Describing the incident as a “severe indictment of a system straining under the weight of its own design,” ACUC highlighted the dangers of the centralized recruitment model, which they say exacerbates overcrowding and places candidates at unnecessary risk.
“Parents who entrusted the nation with their daughters’ ambition and patriotism have been handed an unbearable grief. This loss is a direct consequence of systemic failure,” the statement said.
ACUC has proposed a four-point plan to overhaul the process, including decentralizing recruitment to district levels, implementing a hybrid digital-physical screening system, adopting international best practices for safety and transparency, and ensuring binding implementation of the Committee of Inquiry’s recommendations.
“This tragedy must be the catalyst for change, not just a subject of retrospective analysis. The loss of these young lives must be a watershed moment for Ghana,” the organization added.
The group emphasized that the reforms aim to protect human life, improve efficiency, and make recruitment more accessible, particularly for candidates from rural areas.
ACUC urged the government and security agencies to demonstrate leadership through decisive action, saying, “The time for empty promises is over; the time for intelligent reform is now.”
Find the statement below…
FOR IMMEDIATE RELEASE
GHANA AT A CROSSROADS: ACUC Demands Urgent, Decentralized Recruitment Reforms Following Accra Tragedy
ACCRA, Ghana – 14/11/2025
– A national tragedy has cast a pall over Ghana’s security recruitment process, turning a symbol of hope into a scene of profound loss.
On 12th October 2025, a routine military recruitment exercise in Accra ended in catastrophe, claiming the lives of promising young women who embodied the patriotic spirit of the nation.
This incident is not merely an accident; it is a severe indictment of a system straining under the weight of its own design.
The overwhelming crowds, a testament to both the zeal of Ghanaian youth and the acute national unemployment crisis, have exposed fatal flaws in a centralized, outdated recruitment model.
Parents who entrusted the nation with their daughters’ ambition and patriotism have been handed an unbearable grief.
This loss is a direct consequence of systemic failure.
We are witnessing the human cost of bureaucratic inertia and inadequate planning.
To ignore this warning is to gamble with our nation’s most valuable asset: its future generations.
The heartbreaking event in Accra forces the nation to confront urgent, critical questions:
• Safety vs. Status Quo: How can Ghana ensure the safety of its citizens during mass public exercises?
• Are our current processes not just inefficient, but inherently dangerous?
• Modernization Deficit: Why does a nation with growing technological prowess rely on archaic, high-risk, crowd-based methods for national service recruitment?
• Centralization Failure:
Is a single-point, national-level recruitment model still fit for purpose, or does it inevitably create bottlenecks of risk and exclusion?

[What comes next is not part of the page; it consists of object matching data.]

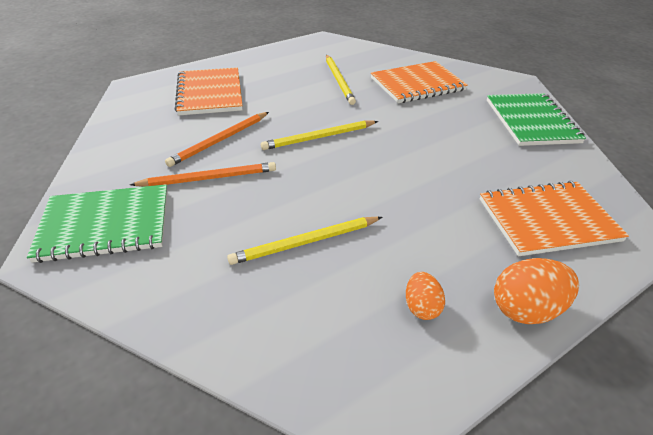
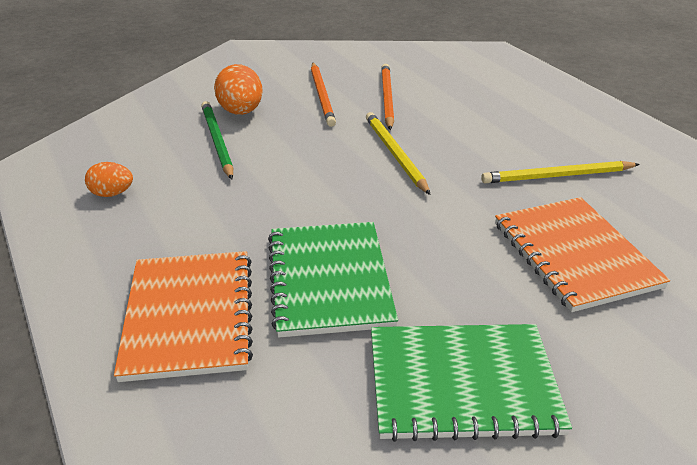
camera: 95 degrees right, 5 degrees down
(105, 224) = (269, 62): green notebook -> green notebook (329, 280)
(210, 93) = (489, 88): orange notebook -> none
(220, 140) = (387, 98): orange pencil -> orange pencil turned 45 degrees clockwise
(305, 242) = (217, 141): yellow pencil -> green pencil
(525, 309) = (72, 256): orange egg -> orange egg (241, 112)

• Accountability or Apathy:
Will the findings of the Committee of Inquiry catalyze genuine, transformative action, or will they be archived alongside other unimplemented reports?
In response to this national emergency, the ACUC issues a clear and actionable call for reform.
We demand a fundamental restructuring of the recruitment process to prioritize human life, dignity, and efficiency.
Our four-point plan for reform calls for:
1. Immediate Decentralization:
Shift recruitment to the district levels.
This will drastically reduce overcrowding, make the process more accessible to rural communities, and distribute the logistical burden safely and equitably.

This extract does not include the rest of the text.